Libye Sur le port de Tripoli, un hangar anéanti
)Dans la soirée de lundi, une base de la marine libyenne située à 10 km à l'est de Tripoli a été touchée.
REUTERS/Ahmed Jadallah
Visite guidée d'un site militaire dévasté, dans la nuit de lundi, près de Tripoli, par une pluie de missiles Tomahawk.
Journée faste. Deux excursions au menu de ce mardi. D'abord, du classique : la virée sur la Place Verte, le coeur battant de Tripoli, théâtre d'un happening militant et musical permanent des "kadhafistes" fervents ; et succursale hors-les-murs de l'hôtel Rixos, le QG des médias étrangers. Terrasses modérément animées, boutiques ouvertes pour moitié: l'avenue Omar al-Moukhtar cultive un semblant de normalité. Même si, en chemin, il arrive qu'une grappe de voitures sature les abords de telle station-service. Autre indice d'une tension à peine palpable, l'envolée des cours des devises au marché noir, à l'entrée de la médina: jusqu'à 240 dinars pour 100 dollars, contre 200 la veille et 125 environ au cours officiels.
Credo
De même, dans les bijouteries voisines de la mosquée Ahmed-Pacha, le prix du gramme d'or est à la hausse. Planté devant une vitrine de parures ouvragées, Jassem contemple d'un oeil amusé le débarquement des reporters en voyage organisé. Très vite tombe l'inévitable "Where do you come from?" Allez, on se lance: "From France, Sir". Le quadra massif ne bronche pas. Mais son épouse se détourne illico, une moue dédaigneuse aux lèvres. En préambule, et dans un même souffle, Jassem enfile toutes les perles du catéchisme de rigueur. Dans l'ordre: Tout le monde ici adore Muammar Kadhafi ; seule la soif de pétrole guide l'Occident ; et la prétendue rébellion n'est que le faux-nez d'al-Qaeda. Après quinze minutes d'un échange viril, mais correct, le credo se fissure quelque peu. Ce qui donne, dans une version moins péremptoire : La plupart des Tripolitains aiment Kadhafi ; al-Qaeda fournit l'un des bataillons, parmi d'autres, de l'insurrection ; quant à la Jamahiriya -l'Etat des masses instauré en 1977-, elle aurait besoin d'un sérieux dépoussiérage.
Centre de formation
Une brève escale au Rixos, et nous voilà repartis. Cap cette fois sur le port d'Abou Setta, cible la nuit dernière d'une volée de Tomahawk. Sur le quai, jonché d'éclats de briques et de shrapnels, flotte une odeur de brûlé.

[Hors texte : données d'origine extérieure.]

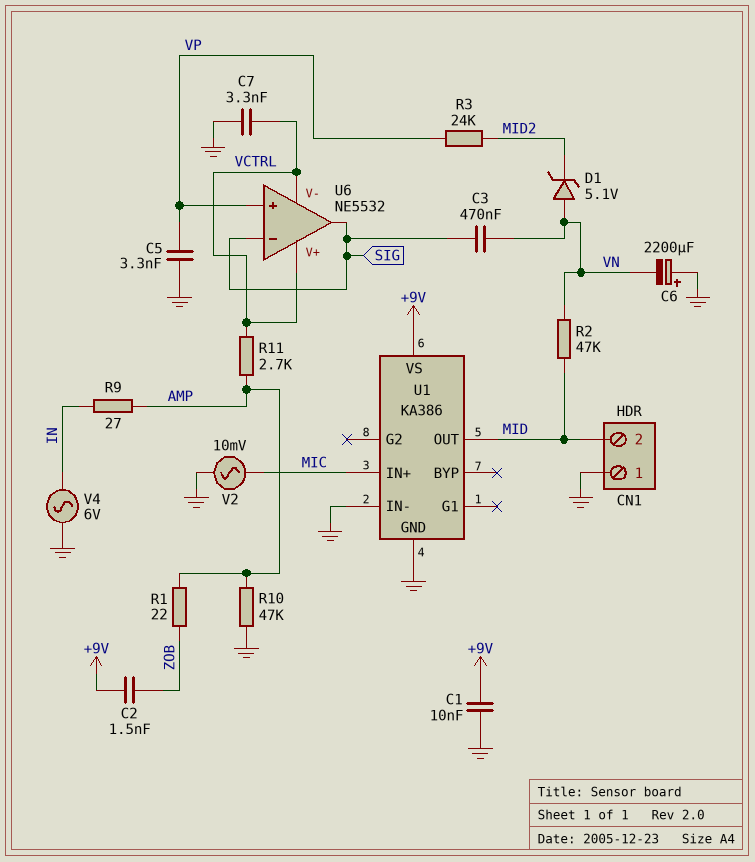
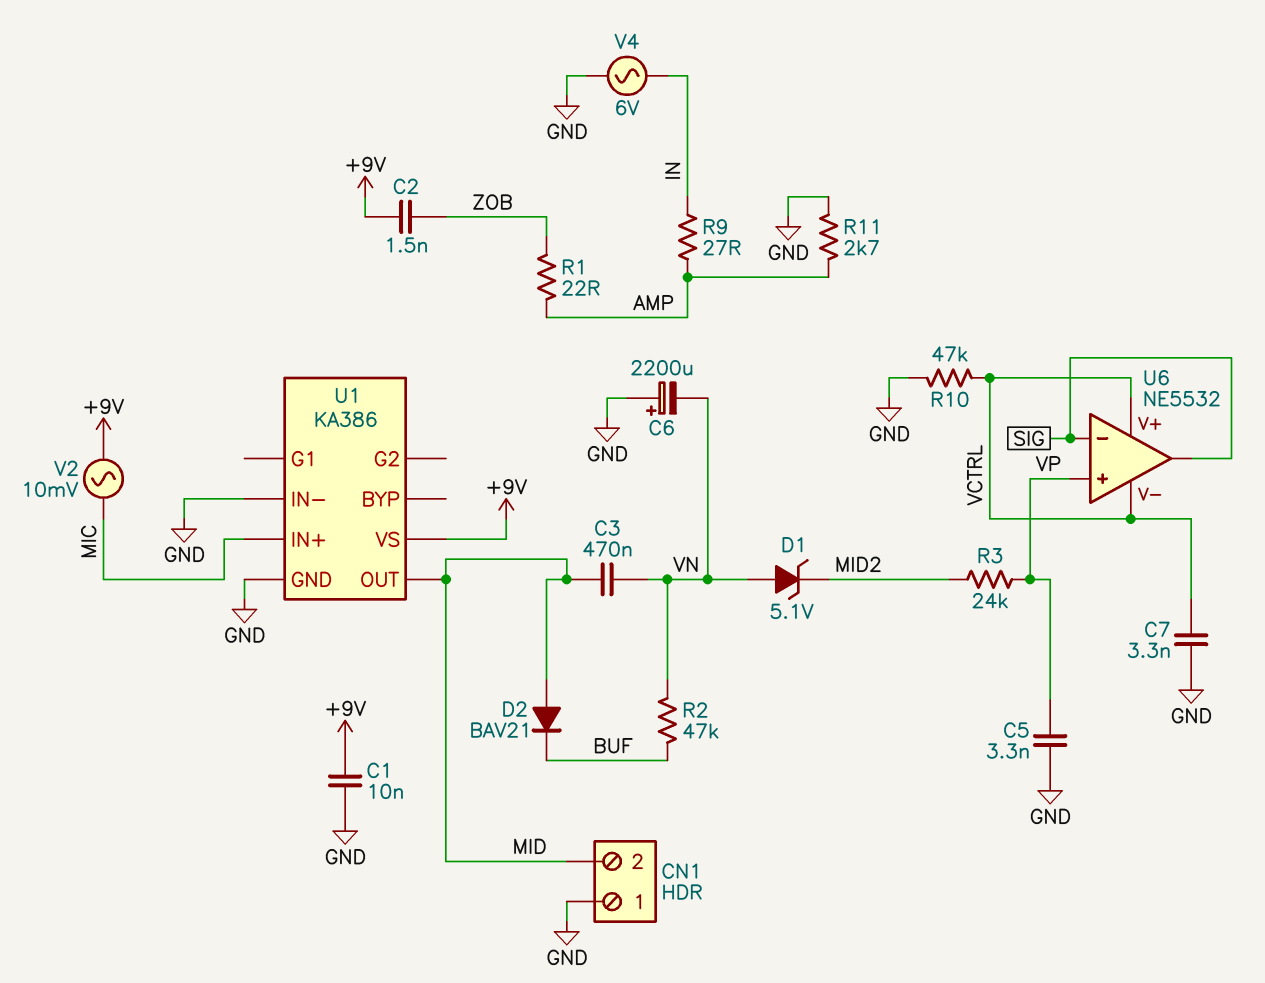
C3: 470nF (SIG, VN) -> 470nF (MID, VN)
D2: none -> diode BAV21 (A MID, K BUF)
R2: 47k (MID, VN) -> 47k (BUF, VN)
R10: 47k (AMP, GND) -> 47k (GND, VCTRL)
R11: 2.7k (AMP, VCTRL) -> 2.7k (AMP, GND)
V2: AC 10mV (GND, MIC) -> AC 10mV (+9V, MIC)

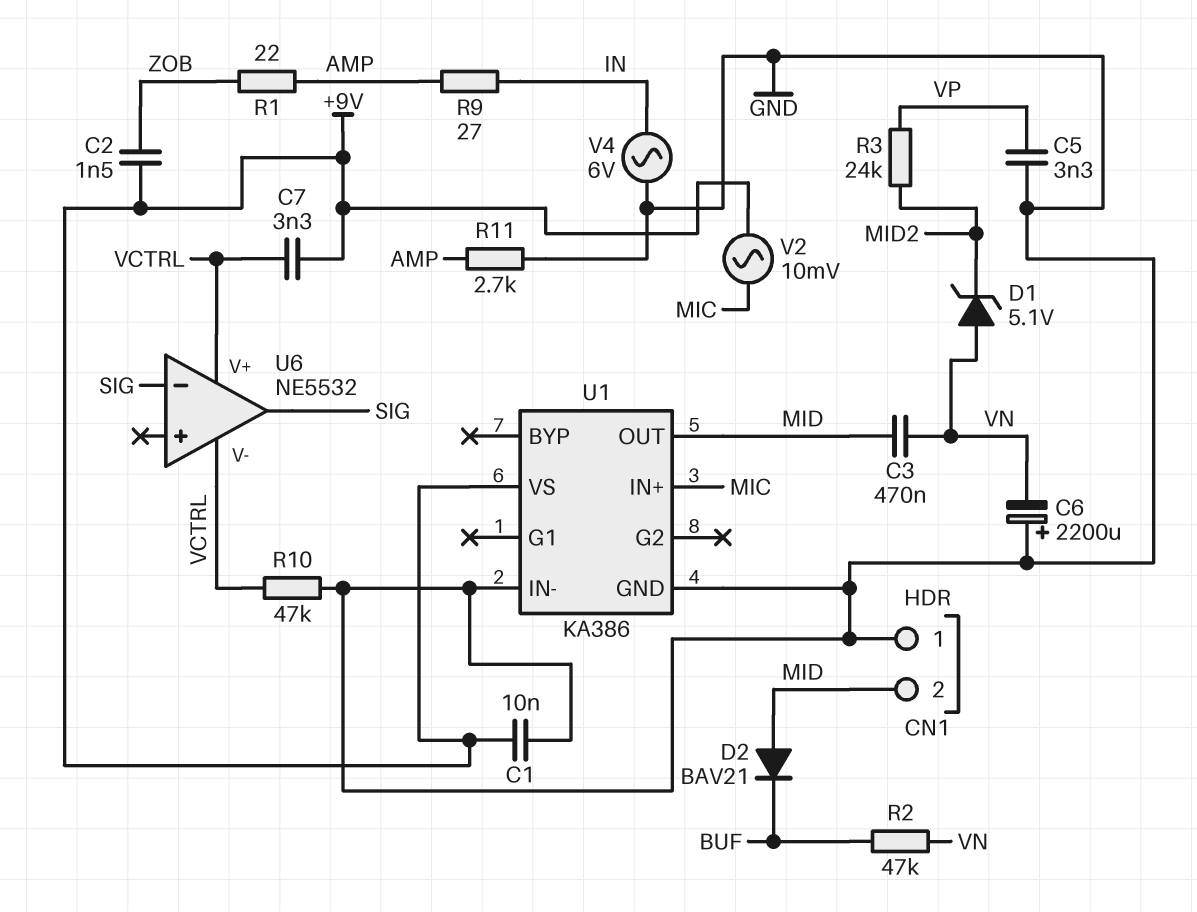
C7: 3.3nF (GND, VCTRL) -> 3.3nF (+9V, VCTRL)
U6 pin in+: VP -> none

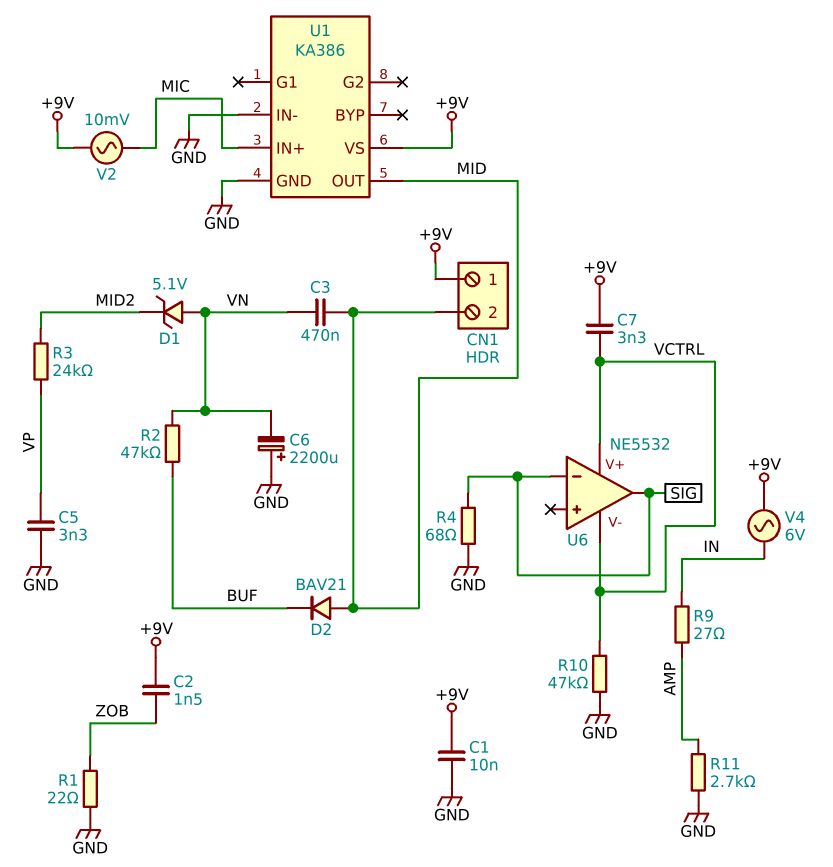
CN1 pin 1: GND -> +9V
R1: 22 (AMP, ZOB) -> 22 (GND, ZOB)
R4: none -> 68 (GND, SIG)
V4: AC 6V (GND, IN) -> AC 6V (+9V, IN)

Sous nos yeux, un chaos, encore fumant ça et là, de tôles noircies et de bidons métalliques roussis et éventrés. A droite, un lance-roquettes multiple carbonisé. A l'intérieur du premier hangar, sous un fatras de charpente métallique tordue, deux cratères et des carcasses de véhicules calcinées. Sur le côté droit, deux lanceurs mobiles de missiles sol-sol B-21 de facture soviétique, vitrifiés eux aussi par le feu et le souffle de l'explosion. Et derrière, trois missiles sous leur bâche de toile beige. "Ils ne sont pas chargés, insiste un officier de la marine libyenne. Vous pensez bien que dans le cas contraire, l'attaque aurait été bien plus dévastatrice. Ce n'est qu'un centre de formation, ici." L'atelier voisin, où nous escorte une poignée de miliciens armés de kalachnikov et de portraits du Guide, ne vaut guère mieux. "Quel rapport avec la protection des civils Libyens ?, s'étrangle Aïcha, l'une de nos accompagnatrices. Les Occidentaux veulent détruire le potentiel de ce pays. Comme ils ont voulu l'autre soir, en frappant Bab al-Aziziya, tuer le colonel Kadhafi." Sur un ton plus mesuré, un jeune capitaine se borne à déplorer "une catastrophe." Mais s'abstient de l'imputer aux seuls "agresseurs Croisés" que flétrit le régime.
Quel message cette sortie avait-elle vocation à diffuser ? Un site militaire anéanti. Pas un mort ni un blessé, aux dires mêmes de nos hôtes... Qu'illustre une telle escale sinon la vulnérabilité du dispositif libyen ? Alors même qu'on nous convie à couvrir des funérailles de civils sans cadavres, et que nous demandons en vain de rencontrer quelques rescapés des raids nocturnes de la coalition anti-Kadhafi. Une certitude : la stratégie de communication de la Jamahiriya, si stratégie il y a, a de quoi laisser pantois.